La Medalla Milagrosa
En 1866, durante la persecución, un joven español que había luchado con el ejército texano terminó siendo prisionero y fue encarcelado en Matamoros, México. Dado que el joven había sido condenado a muerte y negaba obstinadamente la intervención del regular capellán militar, se realizó una apelación a los oblatos para que tratarán de persuadirlo. El Padre Joseph-Marie Clos dialogó con él. Todos los temas parecían inútiles, por lo que el sacerdote terminó diciendo: “Amigo mío, tengo la intención de permanecer a tu lado durante toda la noche. ¡Ahora que todo el mundo te ha abandonado, puede ser reconfortante tener en cuenta que por lo menos el ministro de Jesús Cristo todavía te ama!”. Poco a poco el oblato trajo a colación el tema de la confesión.
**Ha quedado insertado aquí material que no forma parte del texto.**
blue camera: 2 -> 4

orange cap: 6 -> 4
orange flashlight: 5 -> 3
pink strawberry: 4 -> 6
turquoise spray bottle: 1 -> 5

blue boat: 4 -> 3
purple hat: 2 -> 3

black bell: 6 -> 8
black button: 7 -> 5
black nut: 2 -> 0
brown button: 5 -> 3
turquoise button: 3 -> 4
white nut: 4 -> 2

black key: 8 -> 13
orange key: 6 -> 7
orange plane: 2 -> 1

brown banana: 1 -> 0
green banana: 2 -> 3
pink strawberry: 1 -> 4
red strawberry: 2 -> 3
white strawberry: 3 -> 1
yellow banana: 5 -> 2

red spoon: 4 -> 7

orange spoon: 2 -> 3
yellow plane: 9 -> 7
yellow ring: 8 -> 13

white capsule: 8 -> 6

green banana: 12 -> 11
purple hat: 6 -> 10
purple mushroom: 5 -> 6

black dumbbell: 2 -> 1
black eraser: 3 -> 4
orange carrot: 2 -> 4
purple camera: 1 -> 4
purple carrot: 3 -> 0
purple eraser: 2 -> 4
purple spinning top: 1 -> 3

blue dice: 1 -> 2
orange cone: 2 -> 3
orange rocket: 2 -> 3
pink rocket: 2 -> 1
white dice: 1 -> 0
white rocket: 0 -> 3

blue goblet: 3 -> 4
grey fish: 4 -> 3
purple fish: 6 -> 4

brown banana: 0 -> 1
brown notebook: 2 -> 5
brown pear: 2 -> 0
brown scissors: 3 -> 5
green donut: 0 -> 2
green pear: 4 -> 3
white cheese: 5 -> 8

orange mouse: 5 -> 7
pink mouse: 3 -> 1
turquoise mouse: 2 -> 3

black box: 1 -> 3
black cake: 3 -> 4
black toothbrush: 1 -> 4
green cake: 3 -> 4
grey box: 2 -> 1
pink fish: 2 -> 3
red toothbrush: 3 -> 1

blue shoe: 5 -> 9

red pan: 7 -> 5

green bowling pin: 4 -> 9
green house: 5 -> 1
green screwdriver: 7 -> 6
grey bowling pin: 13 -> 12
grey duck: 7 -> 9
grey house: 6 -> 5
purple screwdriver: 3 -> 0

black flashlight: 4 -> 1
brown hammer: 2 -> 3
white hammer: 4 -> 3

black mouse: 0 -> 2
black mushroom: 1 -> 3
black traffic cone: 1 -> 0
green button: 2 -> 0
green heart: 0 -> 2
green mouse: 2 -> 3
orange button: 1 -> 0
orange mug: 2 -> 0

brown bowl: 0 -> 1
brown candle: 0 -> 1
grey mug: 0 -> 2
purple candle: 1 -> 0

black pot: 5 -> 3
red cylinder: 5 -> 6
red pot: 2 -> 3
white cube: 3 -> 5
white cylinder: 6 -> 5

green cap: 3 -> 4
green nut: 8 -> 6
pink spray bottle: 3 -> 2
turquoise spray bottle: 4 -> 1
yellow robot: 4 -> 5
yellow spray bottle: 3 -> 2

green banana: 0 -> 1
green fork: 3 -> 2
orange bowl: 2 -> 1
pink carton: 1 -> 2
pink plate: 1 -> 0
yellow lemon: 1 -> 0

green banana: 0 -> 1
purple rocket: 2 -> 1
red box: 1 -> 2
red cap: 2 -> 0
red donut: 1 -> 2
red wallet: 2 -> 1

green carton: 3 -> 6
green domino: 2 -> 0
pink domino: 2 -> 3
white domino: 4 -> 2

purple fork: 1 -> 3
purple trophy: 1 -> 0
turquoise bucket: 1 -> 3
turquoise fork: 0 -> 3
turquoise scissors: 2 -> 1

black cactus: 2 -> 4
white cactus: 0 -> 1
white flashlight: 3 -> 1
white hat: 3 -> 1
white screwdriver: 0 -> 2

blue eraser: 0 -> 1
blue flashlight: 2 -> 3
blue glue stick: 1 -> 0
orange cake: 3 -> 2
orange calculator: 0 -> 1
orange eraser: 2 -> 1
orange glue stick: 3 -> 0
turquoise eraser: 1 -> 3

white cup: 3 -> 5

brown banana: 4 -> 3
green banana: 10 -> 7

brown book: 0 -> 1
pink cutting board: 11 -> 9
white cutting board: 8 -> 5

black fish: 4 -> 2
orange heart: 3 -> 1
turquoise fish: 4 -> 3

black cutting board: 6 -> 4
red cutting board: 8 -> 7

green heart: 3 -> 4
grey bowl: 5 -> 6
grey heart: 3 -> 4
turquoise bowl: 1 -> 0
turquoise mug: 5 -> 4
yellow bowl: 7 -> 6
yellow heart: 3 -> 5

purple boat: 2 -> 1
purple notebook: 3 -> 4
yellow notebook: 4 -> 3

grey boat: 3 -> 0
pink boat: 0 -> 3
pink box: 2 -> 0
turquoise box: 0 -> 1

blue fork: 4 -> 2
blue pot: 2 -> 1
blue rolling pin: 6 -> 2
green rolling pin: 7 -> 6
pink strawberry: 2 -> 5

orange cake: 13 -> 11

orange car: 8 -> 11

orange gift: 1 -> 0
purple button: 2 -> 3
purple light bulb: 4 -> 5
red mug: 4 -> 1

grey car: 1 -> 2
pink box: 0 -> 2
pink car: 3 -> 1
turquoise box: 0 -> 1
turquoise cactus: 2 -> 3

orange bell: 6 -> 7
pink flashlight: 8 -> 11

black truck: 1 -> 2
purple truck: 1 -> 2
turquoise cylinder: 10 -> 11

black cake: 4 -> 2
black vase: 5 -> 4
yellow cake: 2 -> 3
Fue en vano. Él no quería oír nada acerca de la religión. Antes de salir para la cena, el sacerdote le preguntó si él aceptaría una pequeña medalla de la Beata Virgen. Él inmediatamente respondió: “Con eso, no tengo ningún problema”. E incluso se la puso él mismo alrededor del cuello.

Mientras el sacerdote estaba ausente, los pensamientos que había compartido con el oblato, y aún más, la fuerte influencia de la Medalla Milagrosa, tuvieron efecto sobre este pobre joven. Perdió parte de su orgullo. Esto permitió que el sacerdote se pudiera acercar a él con más confianza. Finalmente, el preso no pudo resistir durante más tiempo. Cayó de rodillas y reconoció todas las faltas que había tenido sobre su conciencia durante muchos años. Aproximadamente a la una de la mañana recibió la sagrada comunión en la mejor de las disposiciones. Tres horas más tarde, fue llevado hacia su pena de muerte. “A medida que recorríamos el camino” recordó el sacerdote, “le pregunté si amaba a la Beata Virgen”. “¿Cómo no podría amarla?” me contestó, “Ella es mi única esperanza”. Dichas palabras, pronunciada con la fe en tales circunstancias fueron, sin lugar a dudas, sinceras. Sus últimas palabras empezaron con el dulce nombre de María: “Santa María, ruega por nosotros pecadores, ahora y en la hora de nuestra muerte”.